The upshot of all of this is that in the wake of Trappier, New York now has two different rules for determining inconsistency: one comparing the elements, and one comparing ultimate results. The first rule follows prior Court of Appeals precedent in Loughlin and Gallagher, the language of N.Y.Crim. Proc. Law § 300.30[5], and common sense. The second rule, it seems to me, abandons them. Regrettably, New York courts are continuing to apply the second rule. See, e.g., People v. Helliger, 96 N.Y.2d 462, 729 N.Y.S.2d 654, 754 N.E.2d 756, 759 (2001) (expressly “declin[ing] to overrule Robinson ” because the Court of Appeals was “unwilling to upset established precedent”); People v. Horning, 263 A.D.2d 955, 694 N.Y.S.2d 824, 825 (4th Dep’t 1999). New York’s “inconsistent verdicts” doctrine needs more consistency itself. This, of course, is a problem that only the New York Court of Appeals can rectify.

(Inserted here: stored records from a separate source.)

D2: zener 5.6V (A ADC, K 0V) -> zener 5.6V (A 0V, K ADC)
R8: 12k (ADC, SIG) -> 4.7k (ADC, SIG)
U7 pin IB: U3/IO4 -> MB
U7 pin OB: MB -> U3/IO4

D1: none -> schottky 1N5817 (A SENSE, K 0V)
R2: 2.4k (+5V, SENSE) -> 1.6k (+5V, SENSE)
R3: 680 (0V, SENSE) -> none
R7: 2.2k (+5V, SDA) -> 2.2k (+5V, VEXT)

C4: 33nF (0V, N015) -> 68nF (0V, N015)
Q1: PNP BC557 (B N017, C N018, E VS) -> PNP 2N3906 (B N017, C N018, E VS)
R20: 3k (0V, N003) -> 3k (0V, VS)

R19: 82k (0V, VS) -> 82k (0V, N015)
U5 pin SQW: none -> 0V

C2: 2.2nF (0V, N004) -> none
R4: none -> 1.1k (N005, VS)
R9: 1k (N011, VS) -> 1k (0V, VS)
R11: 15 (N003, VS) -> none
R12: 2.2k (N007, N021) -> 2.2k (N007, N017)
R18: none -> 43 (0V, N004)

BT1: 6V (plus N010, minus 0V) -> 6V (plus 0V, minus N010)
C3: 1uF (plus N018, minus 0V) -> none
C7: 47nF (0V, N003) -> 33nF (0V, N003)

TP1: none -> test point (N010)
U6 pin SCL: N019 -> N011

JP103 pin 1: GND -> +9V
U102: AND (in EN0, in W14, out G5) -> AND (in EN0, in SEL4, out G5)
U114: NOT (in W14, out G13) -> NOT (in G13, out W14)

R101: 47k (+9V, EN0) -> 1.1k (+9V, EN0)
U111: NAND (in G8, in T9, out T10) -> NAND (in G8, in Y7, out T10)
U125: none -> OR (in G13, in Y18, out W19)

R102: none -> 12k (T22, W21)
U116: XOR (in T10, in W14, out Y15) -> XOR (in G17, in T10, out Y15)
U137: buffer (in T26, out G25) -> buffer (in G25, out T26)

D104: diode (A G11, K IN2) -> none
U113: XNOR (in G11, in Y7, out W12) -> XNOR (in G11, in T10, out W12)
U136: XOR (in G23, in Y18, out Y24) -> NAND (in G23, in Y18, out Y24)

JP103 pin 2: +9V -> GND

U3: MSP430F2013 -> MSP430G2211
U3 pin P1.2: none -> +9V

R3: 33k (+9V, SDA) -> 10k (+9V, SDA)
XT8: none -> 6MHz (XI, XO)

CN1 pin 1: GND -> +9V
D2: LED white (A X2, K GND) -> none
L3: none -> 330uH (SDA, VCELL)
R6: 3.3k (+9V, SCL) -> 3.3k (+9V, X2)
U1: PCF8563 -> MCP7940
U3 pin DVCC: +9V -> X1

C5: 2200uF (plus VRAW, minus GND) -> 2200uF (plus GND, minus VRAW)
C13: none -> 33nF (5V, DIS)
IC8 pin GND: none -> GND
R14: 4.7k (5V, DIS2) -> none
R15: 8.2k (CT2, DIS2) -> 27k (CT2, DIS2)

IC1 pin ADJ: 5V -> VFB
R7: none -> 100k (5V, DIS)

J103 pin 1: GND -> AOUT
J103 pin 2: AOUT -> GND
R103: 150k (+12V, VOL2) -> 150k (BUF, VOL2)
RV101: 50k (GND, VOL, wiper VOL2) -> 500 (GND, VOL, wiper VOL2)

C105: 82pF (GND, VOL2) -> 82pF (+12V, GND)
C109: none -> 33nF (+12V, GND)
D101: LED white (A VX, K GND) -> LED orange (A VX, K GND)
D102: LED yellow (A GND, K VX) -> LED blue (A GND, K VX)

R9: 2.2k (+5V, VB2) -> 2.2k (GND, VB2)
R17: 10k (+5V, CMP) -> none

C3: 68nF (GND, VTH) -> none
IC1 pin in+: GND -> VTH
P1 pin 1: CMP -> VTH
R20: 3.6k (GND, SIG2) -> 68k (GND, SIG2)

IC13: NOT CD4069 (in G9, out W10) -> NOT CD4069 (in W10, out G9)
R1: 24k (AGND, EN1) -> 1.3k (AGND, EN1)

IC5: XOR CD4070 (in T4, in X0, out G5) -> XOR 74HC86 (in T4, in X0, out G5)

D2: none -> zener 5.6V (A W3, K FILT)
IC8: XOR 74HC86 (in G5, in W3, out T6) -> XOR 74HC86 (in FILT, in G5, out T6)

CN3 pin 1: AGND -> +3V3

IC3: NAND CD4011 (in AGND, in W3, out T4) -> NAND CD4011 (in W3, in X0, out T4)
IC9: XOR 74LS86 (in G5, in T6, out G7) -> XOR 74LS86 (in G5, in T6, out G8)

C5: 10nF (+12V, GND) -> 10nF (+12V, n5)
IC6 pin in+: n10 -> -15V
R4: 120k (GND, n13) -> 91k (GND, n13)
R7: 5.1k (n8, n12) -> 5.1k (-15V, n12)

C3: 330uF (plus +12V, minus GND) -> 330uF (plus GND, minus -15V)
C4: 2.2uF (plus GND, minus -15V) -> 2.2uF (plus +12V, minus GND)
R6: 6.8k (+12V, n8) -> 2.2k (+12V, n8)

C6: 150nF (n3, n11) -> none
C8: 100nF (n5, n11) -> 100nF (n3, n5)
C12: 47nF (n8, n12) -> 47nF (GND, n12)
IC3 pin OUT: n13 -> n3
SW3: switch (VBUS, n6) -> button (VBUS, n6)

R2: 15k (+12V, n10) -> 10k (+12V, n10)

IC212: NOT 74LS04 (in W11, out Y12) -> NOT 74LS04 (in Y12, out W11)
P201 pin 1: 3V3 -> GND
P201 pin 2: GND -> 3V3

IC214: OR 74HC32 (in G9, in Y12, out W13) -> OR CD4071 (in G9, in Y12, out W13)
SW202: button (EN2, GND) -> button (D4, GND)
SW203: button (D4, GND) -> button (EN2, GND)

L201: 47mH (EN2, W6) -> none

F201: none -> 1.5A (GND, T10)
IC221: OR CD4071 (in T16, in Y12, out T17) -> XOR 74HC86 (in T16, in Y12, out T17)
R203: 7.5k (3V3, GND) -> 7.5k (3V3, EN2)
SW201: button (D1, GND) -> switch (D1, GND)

. To support its labeling of the first-degree manslaughter count as "intentional homicide," the majority in Robinson cited two sources. Robinson, 538 N.Y.S.2d at 123 n. 1. The first was a dissenting opinion that described first-degree manslaughter as "intentional homicide” in an off-handed parenthetical comment, People v. Willis, 107 A.D.2d 1058, 486 N.Y.S.2d 569, 571 (4th Dep't 1985) (Hancock and Denman, JJ., dissenting). The second is a practice commentary authored by a New York state judge on the homicide section of the penal code. William C. Donnino, "Practice Commentary, Article 125-Homi-cide, Abortion and Related Offenses,” reprinted in N.Y. Penal Law § 125.05 (McKinney’s 1998). However, Judge Donnino explains that he divides the entire homicide article into four broad categories of "intentional homicide,” "reckless homicide,” "criminally negligent homicide,” and "child homicide” "[f]or commentary purposes." Id. at 227, 486 N.Y.S.2d 569. Moreover, neither source was offering a legal conclusion concerning the applicable mens rea of such a manslaughter count, nor did they contemplate the effect the category "intentional homicide” might have on the analysis of the consistency of verdicts. In many of the crimes included in Donnino's "intentional homicide” category, the homicide itself was not intentional.